Difficult monitoring

Bicalutamide acts by blocking the action of testosterone, but it does not decrease testosterone levels. This makes it especially difficult to monitor its effectiveness as an antiandrogen, because the results of blood tests for testosterone levels do not correlate well with its clinical effects (Angus et al., 2021).

Each of the above three reasons on its own would not usually be sufficient to recommend against prescribing a medication, but the three reasons in combination were deemed by the international guidelines to warrant the discontinuation of bicalutamide as a first-line antiandrogen in gender affirming healthcare.

References

Angus, L. M., Nolan, B. J., Zajac, J. D., and Cheung, A. S. (2021). “A Systematic Review of Antiandrogens and Feminization in Transgender Women”. Clinical Endocrinology, 94: 743–752.

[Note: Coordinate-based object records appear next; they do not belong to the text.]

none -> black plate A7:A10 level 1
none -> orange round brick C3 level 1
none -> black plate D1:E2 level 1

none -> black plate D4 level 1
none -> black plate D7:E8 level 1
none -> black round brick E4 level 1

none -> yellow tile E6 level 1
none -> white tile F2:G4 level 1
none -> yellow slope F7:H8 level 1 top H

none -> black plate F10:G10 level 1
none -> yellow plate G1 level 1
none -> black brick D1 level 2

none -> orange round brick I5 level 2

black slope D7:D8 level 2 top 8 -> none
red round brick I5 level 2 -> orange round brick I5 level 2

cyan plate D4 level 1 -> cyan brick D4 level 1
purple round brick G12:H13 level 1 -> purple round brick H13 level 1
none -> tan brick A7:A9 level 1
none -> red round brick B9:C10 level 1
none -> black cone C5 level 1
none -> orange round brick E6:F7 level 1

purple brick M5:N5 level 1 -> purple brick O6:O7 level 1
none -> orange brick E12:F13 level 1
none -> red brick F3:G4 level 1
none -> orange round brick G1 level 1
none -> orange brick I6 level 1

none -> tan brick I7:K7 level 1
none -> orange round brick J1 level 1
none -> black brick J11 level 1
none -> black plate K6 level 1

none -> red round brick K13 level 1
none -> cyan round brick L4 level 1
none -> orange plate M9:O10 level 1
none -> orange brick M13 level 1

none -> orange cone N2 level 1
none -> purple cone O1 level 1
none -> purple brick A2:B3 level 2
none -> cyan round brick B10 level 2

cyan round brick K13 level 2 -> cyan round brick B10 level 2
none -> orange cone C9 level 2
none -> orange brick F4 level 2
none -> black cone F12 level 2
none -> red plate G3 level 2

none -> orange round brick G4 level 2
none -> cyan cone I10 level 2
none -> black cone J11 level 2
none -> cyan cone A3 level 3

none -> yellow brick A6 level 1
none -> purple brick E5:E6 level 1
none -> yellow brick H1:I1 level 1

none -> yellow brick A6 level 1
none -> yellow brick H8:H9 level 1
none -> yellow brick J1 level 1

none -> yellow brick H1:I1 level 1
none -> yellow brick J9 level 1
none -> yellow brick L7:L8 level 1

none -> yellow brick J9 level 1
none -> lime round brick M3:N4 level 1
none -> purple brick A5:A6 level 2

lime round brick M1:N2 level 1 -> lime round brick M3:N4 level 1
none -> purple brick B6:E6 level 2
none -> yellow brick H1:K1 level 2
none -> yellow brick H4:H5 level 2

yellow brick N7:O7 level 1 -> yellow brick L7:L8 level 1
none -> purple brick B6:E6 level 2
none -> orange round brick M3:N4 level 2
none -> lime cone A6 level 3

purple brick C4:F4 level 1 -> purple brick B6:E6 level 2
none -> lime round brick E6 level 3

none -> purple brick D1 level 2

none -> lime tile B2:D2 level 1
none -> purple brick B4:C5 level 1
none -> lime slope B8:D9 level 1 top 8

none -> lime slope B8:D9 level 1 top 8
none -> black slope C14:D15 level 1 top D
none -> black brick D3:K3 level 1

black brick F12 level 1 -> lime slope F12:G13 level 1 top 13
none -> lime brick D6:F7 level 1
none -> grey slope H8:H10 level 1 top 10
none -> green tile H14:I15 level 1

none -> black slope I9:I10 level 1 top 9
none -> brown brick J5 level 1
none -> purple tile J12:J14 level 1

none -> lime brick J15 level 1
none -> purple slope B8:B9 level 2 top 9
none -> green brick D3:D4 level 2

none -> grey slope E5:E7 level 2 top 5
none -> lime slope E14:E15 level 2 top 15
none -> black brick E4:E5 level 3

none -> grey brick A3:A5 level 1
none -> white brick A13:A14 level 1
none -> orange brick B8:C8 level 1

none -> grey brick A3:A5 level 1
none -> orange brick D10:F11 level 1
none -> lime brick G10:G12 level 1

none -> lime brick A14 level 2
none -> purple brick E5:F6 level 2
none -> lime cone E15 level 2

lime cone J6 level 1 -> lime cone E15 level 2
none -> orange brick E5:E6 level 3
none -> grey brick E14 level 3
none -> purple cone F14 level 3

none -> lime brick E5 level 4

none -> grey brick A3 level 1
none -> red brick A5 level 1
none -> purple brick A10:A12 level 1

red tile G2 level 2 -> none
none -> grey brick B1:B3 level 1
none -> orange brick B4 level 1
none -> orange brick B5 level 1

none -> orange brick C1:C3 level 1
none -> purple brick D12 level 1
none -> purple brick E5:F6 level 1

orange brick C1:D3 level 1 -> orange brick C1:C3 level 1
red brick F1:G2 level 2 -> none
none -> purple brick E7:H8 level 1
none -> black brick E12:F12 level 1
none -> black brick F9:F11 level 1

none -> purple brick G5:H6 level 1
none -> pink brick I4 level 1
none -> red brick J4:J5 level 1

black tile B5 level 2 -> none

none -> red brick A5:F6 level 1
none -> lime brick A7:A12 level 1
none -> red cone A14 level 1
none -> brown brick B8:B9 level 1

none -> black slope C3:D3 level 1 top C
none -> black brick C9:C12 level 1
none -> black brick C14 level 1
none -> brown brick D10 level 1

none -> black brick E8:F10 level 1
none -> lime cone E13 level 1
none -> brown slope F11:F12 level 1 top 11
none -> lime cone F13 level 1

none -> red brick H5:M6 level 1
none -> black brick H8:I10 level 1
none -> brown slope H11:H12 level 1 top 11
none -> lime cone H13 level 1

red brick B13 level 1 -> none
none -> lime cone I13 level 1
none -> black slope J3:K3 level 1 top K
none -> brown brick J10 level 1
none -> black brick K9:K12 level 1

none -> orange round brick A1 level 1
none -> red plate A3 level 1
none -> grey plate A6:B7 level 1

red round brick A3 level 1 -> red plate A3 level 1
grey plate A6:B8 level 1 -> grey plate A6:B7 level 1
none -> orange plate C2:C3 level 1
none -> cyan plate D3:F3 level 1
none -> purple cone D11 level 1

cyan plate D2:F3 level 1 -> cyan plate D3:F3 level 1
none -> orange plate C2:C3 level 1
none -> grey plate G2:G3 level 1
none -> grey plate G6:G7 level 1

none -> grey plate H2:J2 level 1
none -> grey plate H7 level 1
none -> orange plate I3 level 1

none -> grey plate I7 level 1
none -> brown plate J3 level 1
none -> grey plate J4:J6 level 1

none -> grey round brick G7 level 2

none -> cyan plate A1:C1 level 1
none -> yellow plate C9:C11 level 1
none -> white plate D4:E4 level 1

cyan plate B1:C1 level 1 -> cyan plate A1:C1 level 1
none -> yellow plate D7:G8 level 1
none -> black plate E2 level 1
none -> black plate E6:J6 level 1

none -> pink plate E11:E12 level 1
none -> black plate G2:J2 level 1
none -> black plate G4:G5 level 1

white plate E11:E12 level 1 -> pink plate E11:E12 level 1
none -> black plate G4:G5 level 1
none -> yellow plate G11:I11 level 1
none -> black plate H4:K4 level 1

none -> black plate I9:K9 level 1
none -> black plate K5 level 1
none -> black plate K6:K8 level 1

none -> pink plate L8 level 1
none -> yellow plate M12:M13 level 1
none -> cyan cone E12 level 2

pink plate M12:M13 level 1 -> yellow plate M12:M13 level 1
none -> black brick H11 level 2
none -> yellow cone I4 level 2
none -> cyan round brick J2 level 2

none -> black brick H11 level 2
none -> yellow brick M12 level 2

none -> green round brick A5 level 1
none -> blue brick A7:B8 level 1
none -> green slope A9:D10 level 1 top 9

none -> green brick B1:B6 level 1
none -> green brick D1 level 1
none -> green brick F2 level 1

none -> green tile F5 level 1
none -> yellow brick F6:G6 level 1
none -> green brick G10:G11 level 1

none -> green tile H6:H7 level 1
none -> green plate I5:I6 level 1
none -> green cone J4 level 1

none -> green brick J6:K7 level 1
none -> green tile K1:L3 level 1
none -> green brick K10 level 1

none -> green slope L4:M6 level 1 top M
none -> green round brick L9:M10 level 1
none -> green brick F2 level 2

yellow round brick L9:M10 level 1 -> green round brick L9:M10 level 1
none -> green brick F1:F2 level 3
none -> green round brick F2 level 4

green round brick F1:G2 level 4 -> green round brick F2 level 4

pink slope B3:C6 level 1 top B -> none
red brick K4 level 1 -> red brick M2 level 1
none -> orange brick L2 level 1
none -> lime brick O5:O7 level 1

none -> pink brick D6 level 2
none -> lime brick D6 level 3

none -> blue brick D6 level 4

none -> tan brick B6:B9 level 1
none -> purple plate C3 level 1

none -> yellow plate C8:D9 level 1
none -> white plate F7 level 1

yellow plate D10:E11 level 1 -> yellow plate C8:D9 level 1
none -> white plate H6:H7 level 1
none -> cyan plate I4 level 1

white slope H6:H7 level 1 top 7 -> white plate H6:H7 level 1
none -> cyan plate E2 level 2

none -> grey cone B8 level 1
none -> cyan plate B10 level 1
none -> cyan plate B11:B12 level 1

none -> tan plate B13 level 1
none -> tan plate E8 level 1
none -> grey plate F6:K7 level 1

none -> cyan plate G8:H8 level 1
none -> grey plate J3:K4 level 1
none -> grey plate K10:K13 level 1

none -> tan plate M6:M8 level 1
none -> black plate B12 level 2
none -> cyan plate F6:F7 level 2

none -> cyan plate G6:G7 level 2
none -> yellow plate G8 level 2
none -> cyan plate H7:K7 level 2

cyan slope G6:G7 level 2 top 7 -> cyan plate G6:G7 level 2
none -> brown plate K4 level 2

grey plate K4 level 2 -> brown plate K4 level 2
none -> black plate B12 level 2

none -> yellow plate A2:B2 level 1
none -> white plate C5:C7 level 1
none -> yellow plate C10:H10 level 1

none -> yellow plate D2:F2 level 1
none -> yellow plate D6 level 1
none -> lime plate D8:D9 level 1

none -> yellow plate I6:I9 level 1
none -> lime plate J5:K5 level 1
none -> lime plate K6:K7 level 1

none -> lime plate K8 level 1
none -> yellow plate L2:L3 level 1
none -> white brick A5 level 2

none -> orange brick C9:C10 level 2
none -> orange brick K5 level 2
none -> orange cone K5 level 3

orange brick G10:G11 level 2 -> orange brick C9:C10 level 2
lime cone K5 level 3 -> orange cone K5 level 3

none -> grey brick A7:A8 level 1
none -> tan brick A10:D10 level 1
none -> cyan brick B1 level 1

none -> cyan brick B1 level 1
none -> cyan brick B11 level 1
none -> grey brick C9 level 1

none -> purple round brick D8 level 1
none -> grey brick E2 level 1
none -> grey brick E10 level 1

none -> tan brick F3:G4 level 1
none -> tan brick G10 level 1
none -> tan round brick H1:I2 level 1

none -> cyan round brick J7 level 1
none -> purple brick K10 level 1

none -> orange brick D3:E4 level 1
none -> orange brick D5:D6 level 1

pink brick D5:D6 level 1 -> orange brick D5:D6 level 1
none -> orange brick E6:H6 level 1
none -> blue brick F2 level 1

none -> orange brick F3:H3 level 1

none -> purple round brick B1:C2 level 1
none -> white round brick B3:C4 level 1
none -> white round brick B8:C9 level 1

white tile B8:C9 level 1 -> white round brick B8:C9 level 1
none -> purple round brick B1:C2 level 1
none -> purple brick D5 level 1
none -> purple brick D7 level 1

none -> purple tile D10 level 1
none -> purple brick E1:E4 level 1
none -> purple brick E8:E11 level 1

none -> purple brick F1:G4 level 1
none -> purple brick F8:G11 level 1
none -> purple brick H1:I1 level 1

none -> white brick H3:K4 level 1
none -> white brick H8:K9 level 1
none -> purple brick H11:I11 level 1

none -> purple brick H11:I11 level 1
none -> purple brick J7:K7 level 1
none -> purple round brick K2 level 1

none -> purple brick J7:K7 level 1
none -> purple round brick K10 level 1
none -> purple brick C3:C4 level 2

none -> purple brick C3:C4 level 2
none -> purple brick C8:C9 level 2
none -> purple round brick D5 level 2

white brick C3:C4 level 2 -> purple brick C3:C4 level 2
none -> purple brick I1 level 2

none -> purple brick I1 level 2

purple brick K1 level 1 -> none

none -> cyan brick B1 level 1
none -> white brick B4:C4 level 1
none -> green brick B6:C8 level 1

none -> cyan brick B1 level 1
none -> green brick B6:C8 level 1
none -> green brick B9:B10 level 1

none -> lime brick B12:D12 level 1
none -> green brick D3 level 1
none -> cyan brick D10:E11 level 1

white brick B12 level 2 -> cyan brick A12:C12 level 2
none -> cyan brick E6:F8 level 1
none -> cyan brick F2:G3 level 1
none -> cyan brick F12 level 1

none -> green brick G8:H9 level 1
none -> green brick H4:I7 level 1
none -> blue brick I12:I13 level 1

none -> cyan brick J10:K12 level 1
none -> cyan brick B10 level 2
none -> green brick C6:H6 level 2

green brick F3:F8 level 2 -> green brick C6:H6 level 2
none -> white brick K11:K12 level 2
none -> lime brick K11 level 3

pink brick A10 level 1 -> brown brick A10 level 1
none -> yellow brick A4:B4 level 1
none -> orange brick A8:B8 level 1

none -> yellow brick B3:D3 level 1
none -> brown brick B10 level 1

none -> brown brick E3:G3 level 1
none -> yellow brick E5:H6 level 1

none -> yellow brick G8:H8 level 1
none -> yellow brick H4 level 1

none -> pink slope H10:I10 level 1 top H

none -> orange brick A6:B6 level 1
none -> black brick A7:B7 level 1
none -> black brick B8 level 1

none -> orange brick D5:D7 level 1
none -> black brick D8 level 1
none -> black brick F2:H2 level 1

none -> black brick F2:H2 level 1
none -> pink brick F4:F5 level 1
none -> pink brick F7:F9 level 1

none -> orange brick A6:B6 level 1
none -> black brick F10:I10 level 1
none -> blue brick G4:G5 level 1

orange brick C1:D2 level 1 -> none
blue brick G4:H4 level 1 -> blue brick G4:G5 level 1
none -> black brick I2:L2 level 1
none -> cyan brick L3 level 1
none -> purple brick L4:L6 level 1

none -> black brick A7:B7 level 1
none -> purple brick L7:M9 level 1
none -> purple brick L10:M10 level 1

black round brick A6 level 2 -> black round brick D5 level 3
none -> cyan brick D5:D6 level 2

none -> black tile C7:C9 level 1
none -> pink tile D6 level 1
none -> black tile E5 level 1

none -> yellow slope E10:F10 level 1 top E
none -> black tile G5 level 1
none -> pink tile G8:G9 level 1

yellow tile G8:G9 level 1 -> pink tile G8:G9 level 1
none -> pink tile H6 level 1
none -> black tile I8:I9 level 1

Deutsch, M. (2020). “Information on Estrogen Hormone Therapy”. University of California San Francisco. https://transcare.ucsf.edu/article/information-estrogen-hormone-therapy 

Neyman, A., Fuqua, J. S., and Eugster, E. A. (2019). “Bicalutamide as an Androgen Blocker With Secondary Effect of Promoting Feminization in Male-to-Female Transgender Adolescents”. Journal of Adolescent Health, 64: 544–546.

O’Bryant, C. L., Flaig, T. W., and Utz, K. J. (2008). “Bicalutamide-Associated Fulminant Hepatotoxicity”. Pharmacotherapy, 28: 1071–1075.

Wilde, B., Diamond, J. B., Laborda, T. J., Frank, L., O’Gorman, M. A., and Kocolas, I. (2024). “Bicalutamide-Induced Hepatotoxicity in a Transgender Male-to-Female Adolescent”. Journal of Adolescent Health, 74: 202–204.

World Professional Association for Transgender Health (2022). “Standards of Care for the Health of Transgender and Gender Diverse People, Version 8”. International Journal of Transgender Health, 23: S1–S259.

Yun, G. Y., Kim, S. H., Kim, S. W., Joo, J. S., Kim, J. S., Lee, E. S., Lee, B. S., Kang, S. H., Moon, H. S., Sung, J. K., Lee, H. Y., and Kim, K. H. (2016). “Atypical Onset of Bicalutamide-Induced Liver Injury”. World Journal of Gastroenterology, 22: 4062–4065.